On 10/28/2015 11:45 AM, Yuri Rumyantsev wrote:
Hi All,
Here is a preliminary patch to combine vectorized loop with its scalar
remainder, draft of which was proposed by Kirill Yukhin month ago:
https://gcc.gnu.org/ml/gcc-patches/2015-09/msg01435.html
It was tested wwith '-mavx2' option to run on Haswell processor.
The main goal of it is to improve performance of vectorized loops for AVX512.
Ought this really be enabled for avx2? While it's nice for testing to be able
to use normal vcond patterns to be able to test with current hardware, I have
trouble imagining that it's an improvement without the real masked operations.

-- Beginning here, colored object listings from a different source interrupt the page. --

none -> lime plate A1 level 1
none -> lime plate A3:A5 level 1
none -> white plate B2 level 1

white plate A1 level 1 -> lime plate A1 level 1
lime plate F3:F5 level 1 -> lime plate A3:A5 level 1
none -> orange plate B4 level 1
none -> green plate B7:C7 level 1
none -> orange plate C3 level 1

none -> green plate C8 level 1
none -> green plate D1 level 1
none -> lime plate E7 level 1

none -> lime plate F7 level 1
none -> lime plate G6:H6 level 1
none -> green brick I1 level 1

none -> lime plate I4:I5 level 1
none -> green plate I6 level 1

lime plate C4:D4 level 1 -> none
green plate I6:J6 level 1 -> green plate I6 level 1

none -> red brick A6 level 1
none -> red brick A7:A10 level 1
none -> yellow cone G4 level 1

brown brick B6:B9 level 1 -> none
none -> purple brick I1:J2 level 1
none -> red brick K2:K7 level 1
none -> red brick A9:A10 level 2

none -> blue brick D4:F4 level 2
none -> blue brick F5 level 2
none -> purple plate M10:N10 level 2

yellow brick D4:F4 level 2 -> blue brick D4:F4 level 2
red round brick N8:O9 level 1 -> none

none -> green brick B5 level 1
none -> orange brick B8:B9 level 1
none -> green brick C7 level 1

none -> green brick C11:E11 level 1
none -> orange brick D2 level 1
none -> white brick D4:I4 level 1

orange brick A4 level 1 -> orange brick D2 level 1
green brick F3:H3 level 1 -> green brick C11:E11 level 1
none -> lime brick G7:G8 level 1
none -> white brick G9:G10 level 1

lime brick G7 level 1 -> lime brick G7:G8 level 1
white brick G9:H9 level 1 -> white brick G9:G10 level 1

I tried to have a look myself at what kind of output we'd be getting, but the
very first test I tried produced an ICE:
void foo(float *a, float *b, int n)
{
int i;
for (i = 0; i < n; ++i)
a[i] += b[i];
}
$ ./cc1 -O3 -mavx2 z.c
foo
Analyzing compilation unit
Performing interprocedural optimizations
<*free_lang_data> <visibility> <build_ssa_passes> <opt_local_passes>
<free-inline-summary> <whole-program> <profile_estimate> <icf> <devirt> <cp>
<targetclone> <inline> <pure-const> <static-var> <single-use>
<comdats>Assembling functions:
<dispachercalls> foo
z.c: In function ‘foo’:
z.c:1:6: error: bogus comparison result type
void foo(float *a, float *b, int n)
^
vector(8) signed int
vect_vec_mask_.24_116 = vect_vec_iv_.22_112 < vect_cst_.23_115;
z.c:1:6: internal compiler error: verify_gimple failed
0xb20d17 verify_gimple_in_cfg(function*, bool)
../../git-master/gcc/tree-cfg.c:5082
0xa16d77 execute_function_todo
../../git-master/gcc/passes.c:1940
0xa1769b execute_todo
../../git-master/gcc/passes.c:1995
Please submit a full bug report,
r~